Revilla observa la colección de portadas del Anuario. Álvarez, a lo suyo./
Revilla observa la colección de portadas del Anuario. Álvarez, a lo suyo.

Aunque casi todos los candidatos estuvieron cómodos, también se increparon y se defendieron

Violeta Santiago
VIOLETA SANTIAGOSantander

Un hombre y una mujer de la calle aún sin haber mutado, tres políticos profesionales y un actor que borda el papel de vecino de arriba devenido en político porque las circunstancias lo exigían. Los seis candidatos a la Presidencia de Cantabria que más posibilidades tienen de acceder al Parlamento debatieron ayer en El Diario Montañés con las garras afiladas, pero sin grandes tensiones. Con las pullas que se le presuponen a un debate para que tenga chicha, pero cautos. Incisivos, pero sin pasarse. Porque el día 26 está ahí mismo, y a ver si voy a decir hoy algo que frustre dentro de once días la posibilidad de subirme al poder.
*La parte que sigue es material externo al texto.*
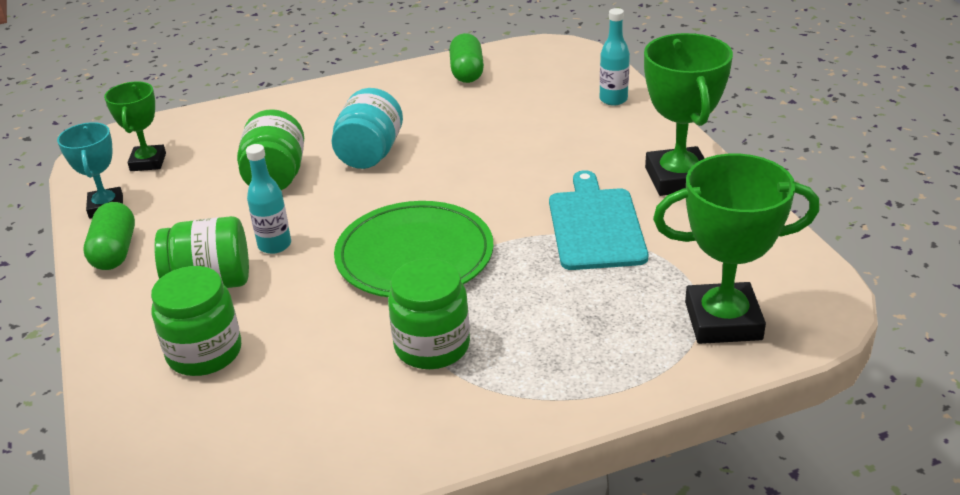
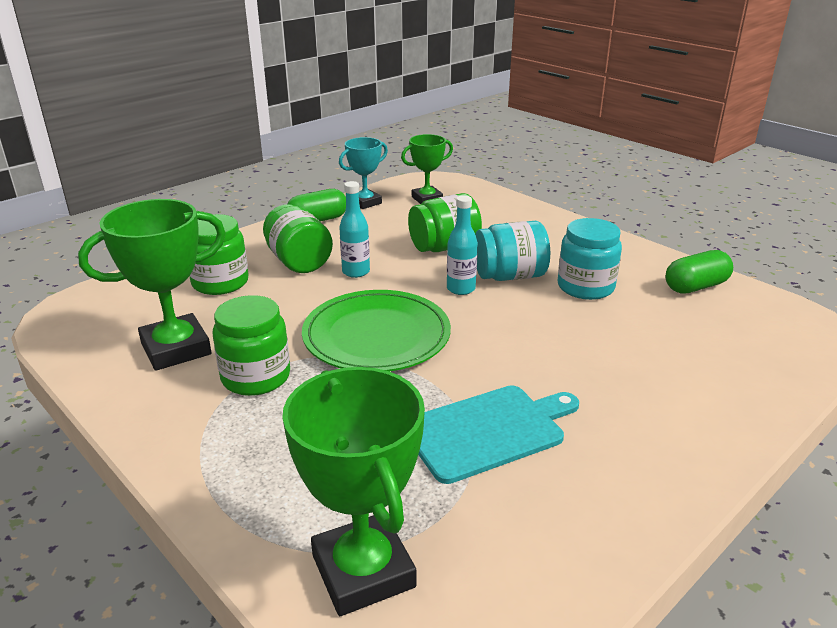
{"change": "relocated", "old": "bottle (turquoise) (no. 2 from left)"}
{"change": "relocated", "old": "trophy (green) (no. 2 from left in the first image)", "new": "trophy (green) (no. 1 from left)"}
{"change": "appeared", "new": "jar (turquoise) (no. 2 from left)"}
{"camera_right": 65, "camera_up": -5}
Ay, esos once días que ayer parecían aún la eternidad. Porque los seis llevan mucho, demasiado, un horror, en campaña. Y tienen tantos frentes abiertos, hablan tanto de más, atienden a tanta gente con la intención de rascar votos hasta que suene la campana que los días se hacen entre largos e interminables y ya pesan los meses de precampaña, campaña nacional y regional.
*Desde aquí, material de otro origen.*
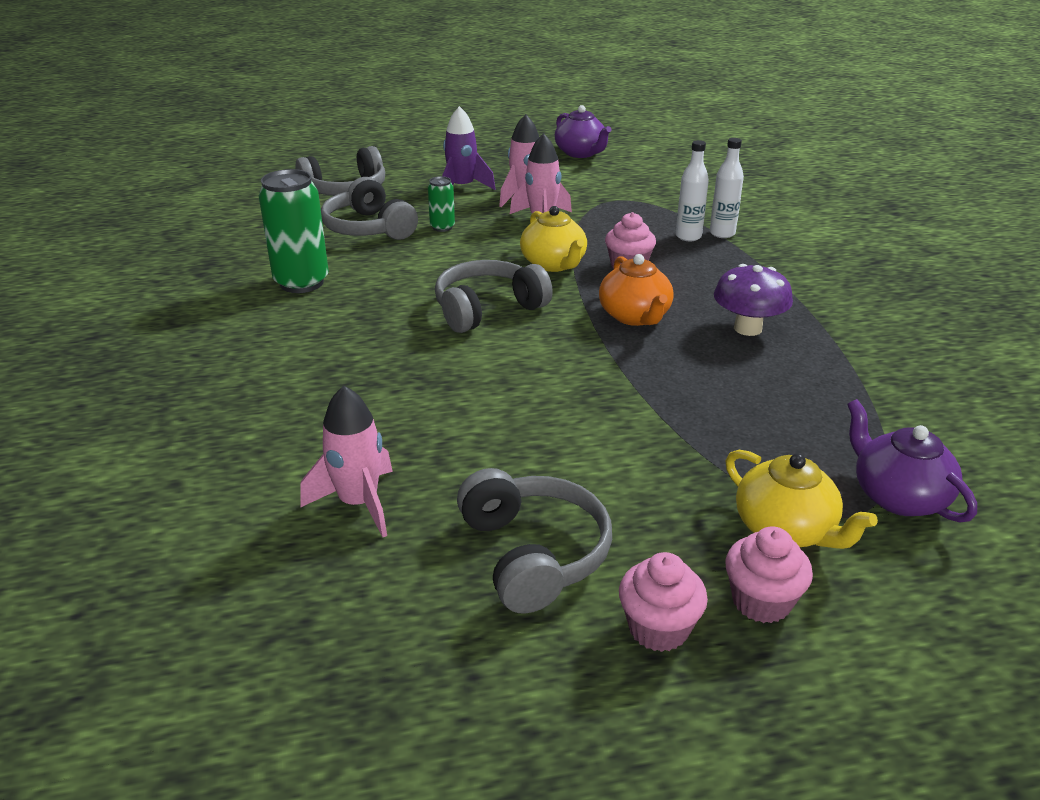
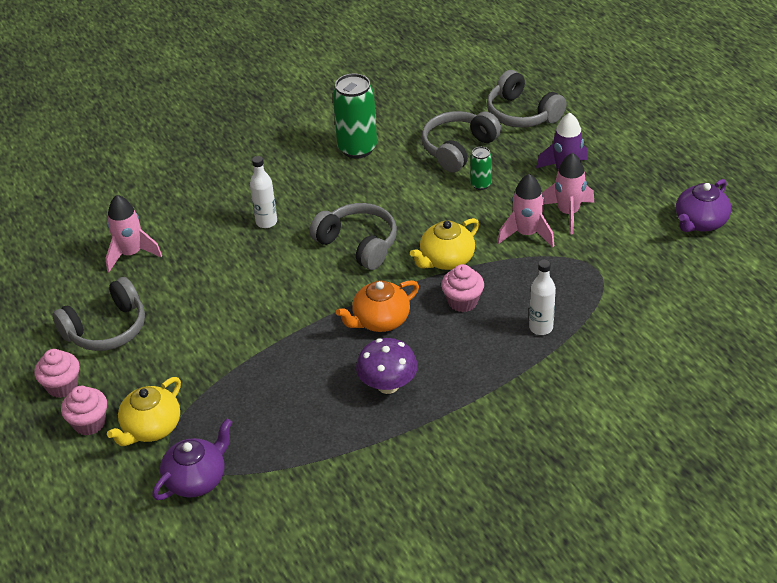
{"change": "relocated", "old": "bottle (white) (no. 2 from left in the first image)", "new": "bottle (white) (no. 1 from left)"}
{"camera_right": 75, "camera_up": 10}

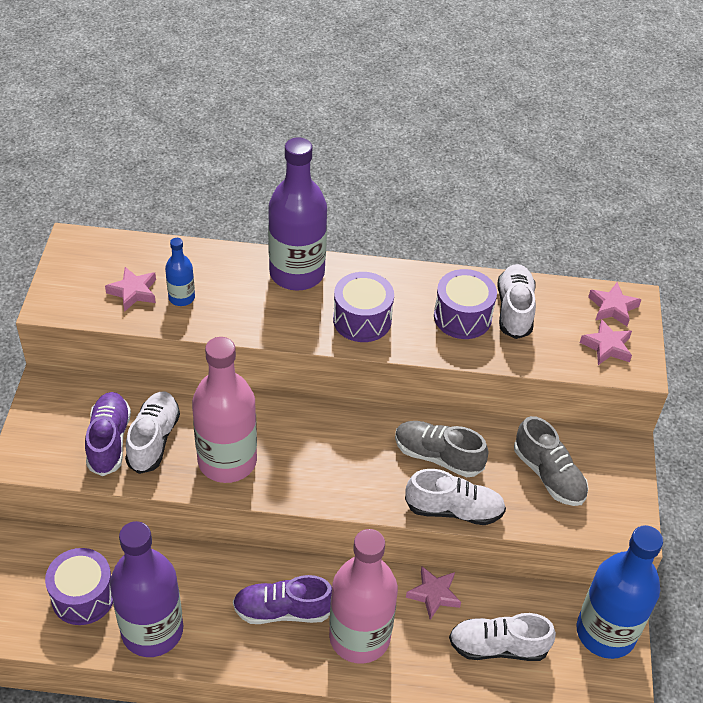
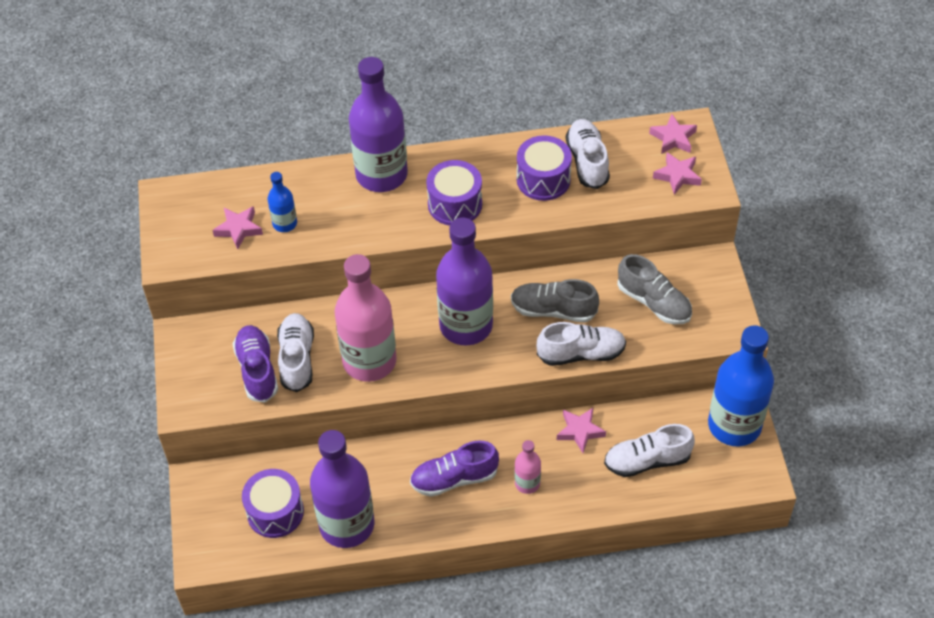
{"change": "size", "old": "bottle (pink) (no. 2 from left)", "factor": 0.47}
{"change": "appeared", "new": "bottle (purple) (no. 3 from left)"}
{"camera_right": -10, "camera_up": 5}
A todos se les vio cómodos, salvo a Mónica Rodero -aspirante de Podemos recién aterrizada en estas lides-. Comodísimo Miguel Ángel Revilla, en modo casi zen, pidiendo respeto para sus turnos y dando lecciones al resto sin elevar ni el tono ni las cejas. El presidente fue el primero en llegar. El rezagado fue un Cristóbal Palacio (Vox) al que se le traspapeló la hora y apareció cuando el encuentro ya llevaba un cuarto de hora en marcha. No lo acusó: se metió en harina con frescura y tuvo un par de momentos en que cantó las cuarenta a todos los demás sin despeinarse. Asertivo, que dirían los expertos.

Félix Álvarez (Ciudadanos) había buscado su punto concentrándose como cualquiera se lo imaginaría entre bambalinas, antes de salir a un escenario y tuvo para todos con la chispa del chico del barrio Pesquero que lleva dentro con orgullo. Orgullosos de sus partidos y sus respectivas gestiones estuvieron María José Sáenz de Buruaga (PP) -que en un debate se expresa exactamente igual que en la tribuna del Parlamento- y Pablo Zuloaga (PSOE), moviéndose más que el resto e interactuando con soltura. El reloj, sin embargo, no les dejó discutir a fondo. Y el reloj les hizo salir corriendo. A por el siguiente examen.